5.2 Comparison with state-of-the-art methods

In this section, we compare our proposed method with similar studies. Although there are many studies on automatic polyp detection, almost most of the studies do not use a common experimental setup and evaluation criteria. In other words, the studies do not use a common training and test data in the experiments. Most studies, on their own initiative, divide datasets into training, validation and testing. In such cases, the objectivity of the studies decreases as well as the possibility of comparison. Since the SUN and PICCOLO datasets are the most up-to-date polyp datasets, few studies use these datasets. Despite all these negativities, we compared our proposed method with the original Scaled-YOLOv4 algorithm and some other studies. Table 6 gives a comparison of the proposed method with other state-of-the-art methods.

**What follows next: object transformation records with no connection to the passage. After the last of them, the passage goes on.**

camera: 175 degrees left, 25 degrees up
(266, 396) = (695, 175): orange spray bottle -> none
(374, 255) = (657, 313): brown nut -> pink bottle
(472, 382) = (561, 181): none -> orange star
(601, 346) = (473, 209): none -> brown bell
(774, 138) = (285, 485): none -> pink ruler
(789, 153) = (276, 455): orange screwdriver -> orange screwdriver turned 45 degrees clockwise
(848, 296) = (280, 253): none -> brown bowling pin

Table 6 Comparison of the proposed method with state-of-the-art methods

As shown in Table 6, since the SUN and PICCOLO datasets are new public datasets, the studies using these datasets are limited to a few. Rodruguez et al. proposed a YOLOv3-based method for real-time polyp detection. This method was trained and evaluated on SUN and PICCOLO datasets. Although the proposed method is successful on these datasets, its performance is slightly less than the Scaled-YOLOv4 algorithm. The performance of polyp detection in the SUN and PICCOLO datasets has increased further with the use of the ABC algorithm in the hyper-parameter optimization of the Scaled-YOLOv4 algorithm. Considering the performance of the models for the SUN dataset, the proposed method outperforms the method proposed by Rodriguez et al. by more than approximately 9% and by more than approximately 5% the YOLOv4-CSP (scratch) model. Likewise, when looking at the detection performance of the models for the PICCOLO dataset, it is more successful by more than 20% than the method proposed by Rodriguez et al. and approximately 5% more than the YOLOv4-CSP (scratch) model. Although all models have a significant performance in real-time detection, the Scaled-YOLOv4 algorithm is more successful in both inference speed and detection accuracy than the YOLOv3 algorithm.

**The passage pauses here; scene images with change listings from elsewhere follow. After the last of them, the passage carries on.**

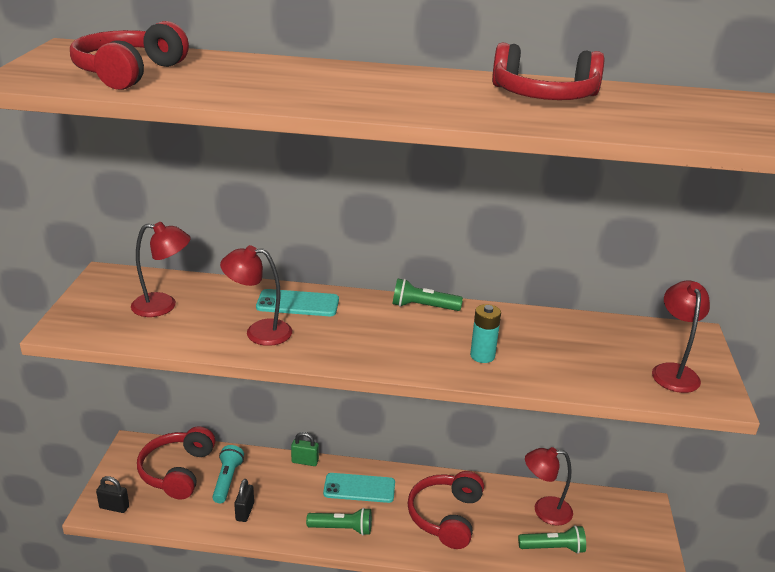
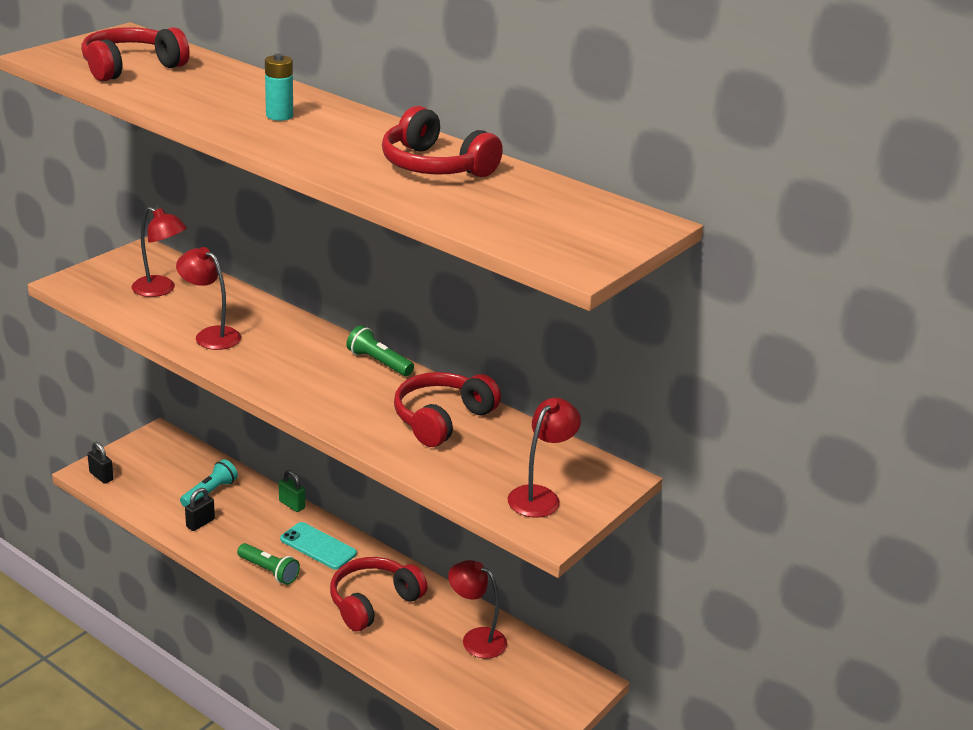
camera: 30 degrees right, 0 degrees up
(177, 471) = (175, 469): red headphones -> red headphones (441, 419)
(298, 304) = (271, 323): turquoise phone -> none
(482, 356) = (375, 419): turquoise battery -> turquoise battery (279, 116)
(553, 548) = (447, 671): green flashlight -> none

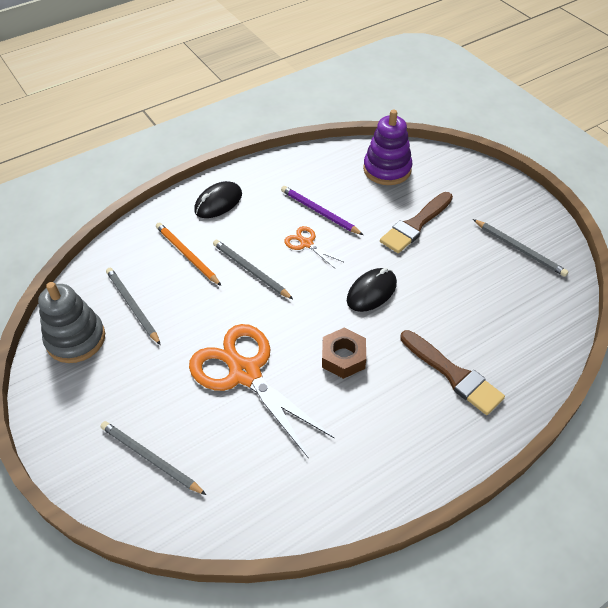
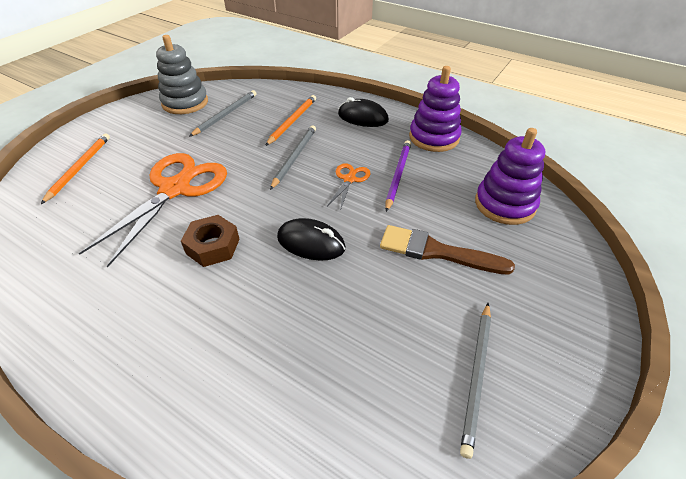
camera: 65 degrees right, 5 degrees down
(150, 458) = (80, 168): grey pencil -> orange pencil
(282, 170) = (434, 137): none -> purple stacking toy
(453, 374) = (217, 350): brown brush -> none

5.3 Limitation of the study

The proposed method offers more successful results than the existing Scaled-YOLOv4 algorithm. It optimizes the hyper-parameters of YOLO algorithms more effectively in terms of time and cost. Despite all these positive aspects, the study was not considered in a wider perspective due to the insufficient polyp dataset available to the public. Some public datasets in the literature were not included in the study because they contain very few images with polyps and a small number of patients. There is a data-hungry need inherent in deep learning algorithms to show high performance.

6 Conclusion

In this study, we propose the ABC algorithm for hyper-parameter optimization of YOLO-based algorithms, one of the popular object detection algorithms, to improve real-time automatic polyp detection performance. By integrating the ABC algorithm into YOLO-based algorithms, we optimized the hyper-parameters, which contributed significantly to the improvement of detection accuracy. In experimental studies, it has been observed that ABC algorithm both gives more successful results and is user-friendly by optimizing the hyper-parameters of YOLO algorithms in a heuristic way at once. We shine a light on new researchers and research by presenting the most comprehensive performance of all models of the Scaled-YOLOv4 algorithm for real-time automatic polyp detection for the novel SUN and PICCOLO polyp datasets. In the future, we plan to do a wider study with larger datasets and new publicly available datasets. Thus, the generalization ability of the proposed method and the performance of hyper-parameter optimization will be more effective. In addition, we plan to optimize other structures existing in YOLO algorithms with ABC optimization algorithm. In this context, we are trying to carry out larger studies and we are making plans for the proposed method to be included in the clinic soon.